Climate change moves the grass growth curve in Cornwall
Cornish dairy farmer and experienced grazing manager Chris Knowles is sharing updates about his 2024 grazing season with Farmers Weekly.
In this fourth and final instalment of the series, Chris reports on his “average” grass-growing year and noticeable changes from the effects of climate change.
See also: Late-summer grass growth refills silage stocks and grows heifers
Can you sum up your 2024 grass-growing year?
I hate to say it, but: average. We had a wet and difficult spring, then, since mid-April, it has been OK and manageable.
We lost a couple of weeks’ grazing in spring from about 20 March to 5 April and it will have cost us in milk production and grass growth.
We were still feeding silage to cows in at night, whereas normally we budget this for early March.
Why do you think this happened?
We are seeing more warm and wet autumns and winters.
On 31 October, it was looking like late April: we were seeing dark green on paddocks that hadn’t been grazed for a month, and bright green regrowth on those paddocks grazed three to five days earlier.
It’s very unusual for this time of year.
How is climate change affecting grassland management?
It’s easy to grow grass, it’s harder to manage it.
From mid-summer through autumn to January, we are getting a flush of growth, which is quite difficult to utilise, especially with shorter days and when it’s wet.
We find it difficult to make silage from it.
There doesn’t seem to be any gentle rain any more: it comes in massive volumes and the ground gets very wet, very quickly, which is hard to manage – whether you are trying to silage or graze.
Tell us what has gone well this year
Nothing has gone badly. For a spring-calving herd, it was difficult to recover from the horrendous start.
It took a good six weeks after calving, but the cows are milking well now.
They are grazing 8kg dry matter (DM) a cow, and housed at nights with 6kg DM a cow from baled silage, plus 2.5kg a cow of cake in the parlour.
Our fresh calvers – our new autumn block – are fully housed and on ad-lib bales, with 6kg of cake a day.
The herd average is 14kg a head, so I think autumn cows are producing 21kg and spring cows 12kg.
Was your first autumn calving successful?
It has gone OK. It has taken pressure off the grazing platform, and we have been able to build up a higher cover because cows have stayed inside as they calved.
Since early August – when we started drying-off cows – we have been able to reduce stocking rate, as 20% of the herd is now autumn calving.
What does this mean for your final grazing round?
We have one month of daytime grazing for our spring calvers, based on 8kg DM a day. We can keep the spring cows out until early December and have good cover to close up.
How did heifer grazing go this year?
Very well. We reseeded 10% of the heifer grazing area without being short of grass.
We made more silage off the area and increased our utilisation of it. I haven’t got the final total produced, but figures suggest it will be 10t DM/ha.

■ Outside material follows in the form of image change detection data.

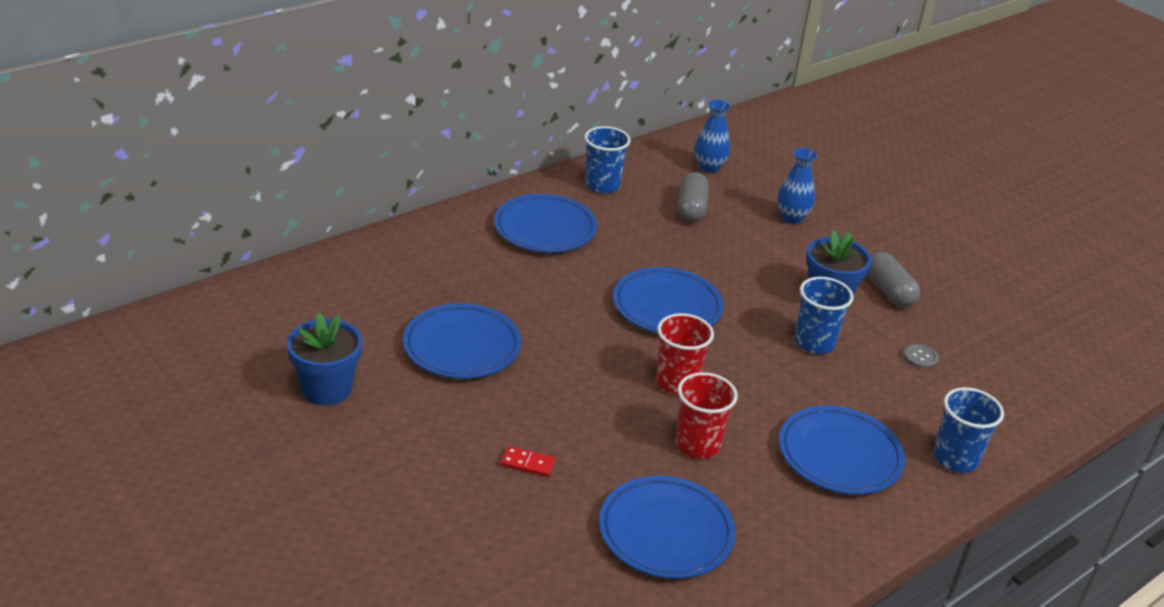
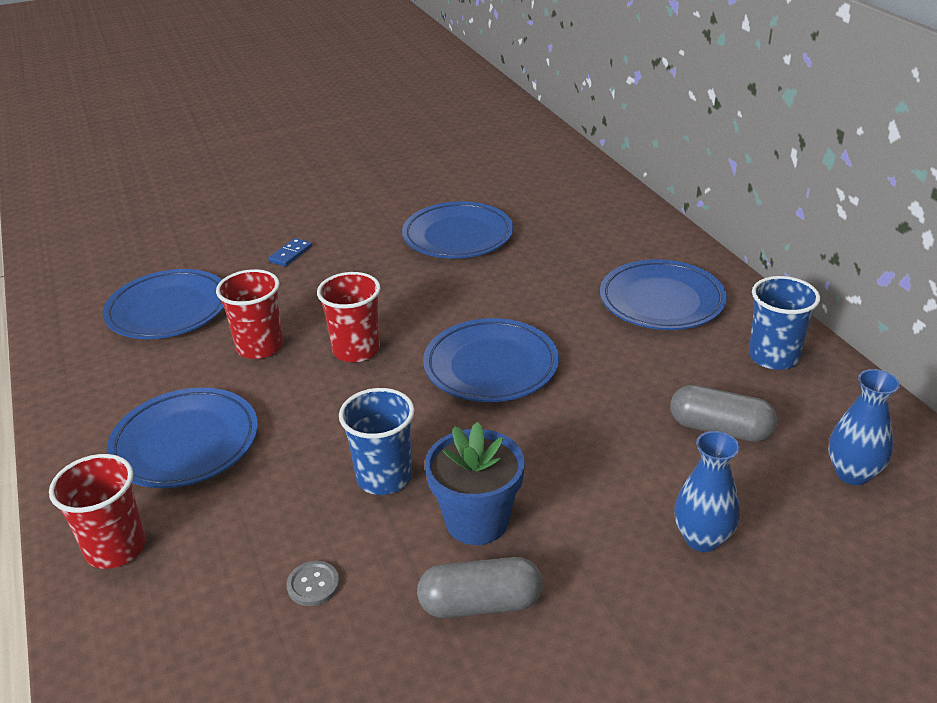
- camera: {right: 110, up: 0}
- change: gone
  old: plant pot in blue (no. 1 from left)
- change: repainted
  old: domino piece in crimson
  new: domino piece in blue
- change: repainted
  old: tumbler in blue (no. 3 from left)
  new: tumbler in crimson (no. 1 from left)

I’m pleased with that, as the heifer land is slightly poorer ground on the edge of a moor.
What’s that like compared with the rest of the farm?
The farm averages 12t DM/ha. We’re not far off – pretty close.
Any reseeding?
We put in 11ha (27 acres) of SAM3 herbal leys on 14 September. It was very wet afterwards, but with a warm soil – 13.5C – it got pretty good establishment.

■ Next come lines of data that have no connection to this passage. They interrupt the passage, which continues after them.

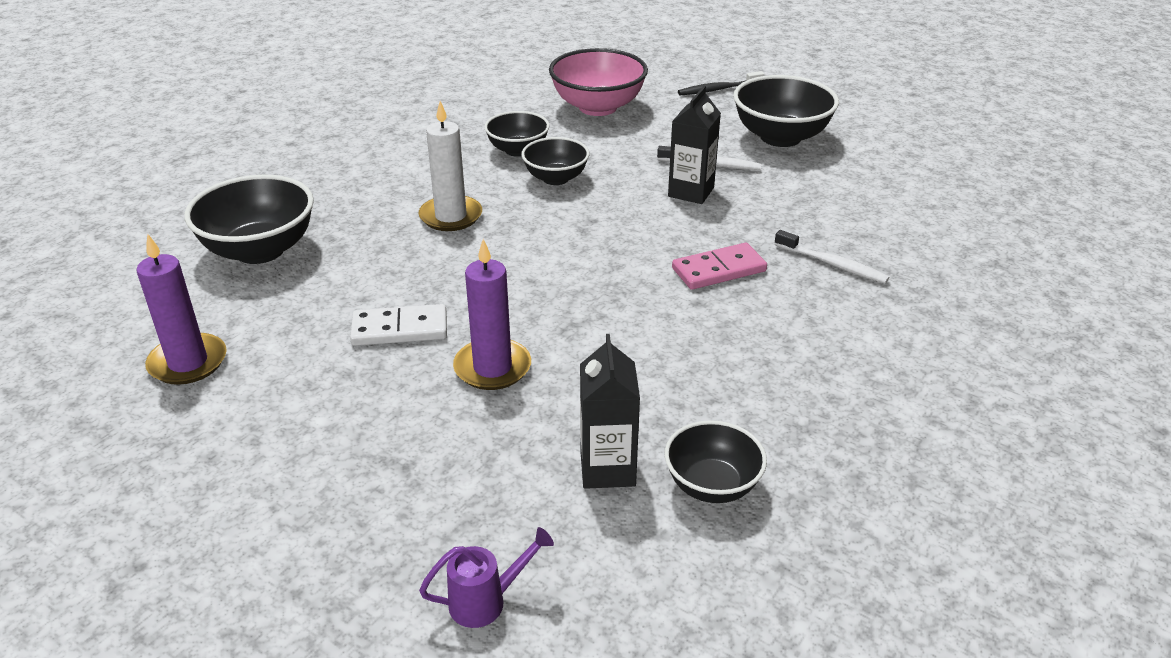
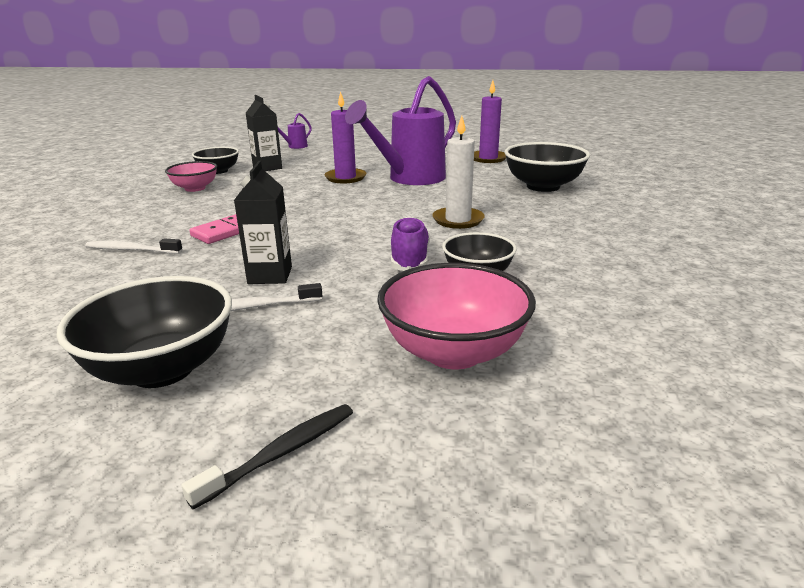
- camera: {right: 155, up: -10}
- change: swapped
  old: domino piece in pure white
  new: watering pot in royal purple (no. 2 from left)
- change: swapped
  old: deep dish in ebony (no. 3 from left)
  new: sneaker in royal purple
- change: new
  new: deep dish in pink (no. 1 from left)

There is green cover there now, but we won’t touch it until March.
If we had sown it in August, it would need grazing; instead, we will carry a low cover through winter ready for grazing in early March with milking cows.
Is there enough silage?
We did our last cut (third) in late August/early September and are just 100 bales short of our target of 2,500. We won’t take any more cuts now but will graze.
Our 6-7-month-old calves will outwinter and graze until January to save on cost, then move onto ad-lib bales on a sacrifice area.
And is it good quality?
Our first cut is OK, at 10.7 ME, though slightly disappointing. I don’t think we had enough sunshine when we cut on 6 May and while we were making it.
We are waiting for the second cut analysis to come back and haven’t tested the third cut yet, but analysis means we can then choose which class of stock has what.
What have you learned this year?
Seasons are changing: this year has confirmed to me we are seeing more extreme weather patterns. And I’m convinced we have to manage differently.
Timings are different in our grass growth curve. Overall, the volume of growth is similar, it is just growing at different times.
It is flattening out, without such high peaks, which should be easier to manage as it will be closer to demand.
We are growing at 20kg DM/ha a day at the moment, which is healthy. We have had no week over 80kg at peak growth this year, which doesn’t worry me.
Most weeks we have had very steady growth at 50-70kg/day, so if demand is 45-50kg/day, it is a surplus.
Plans for 2025’s grazing season?
Quite similar to this year: keep the principle of making more on our off-farm – we are taking dung over there to improve the soil; we will reseed another 10% of the platform and keep on working at our heifer grazing.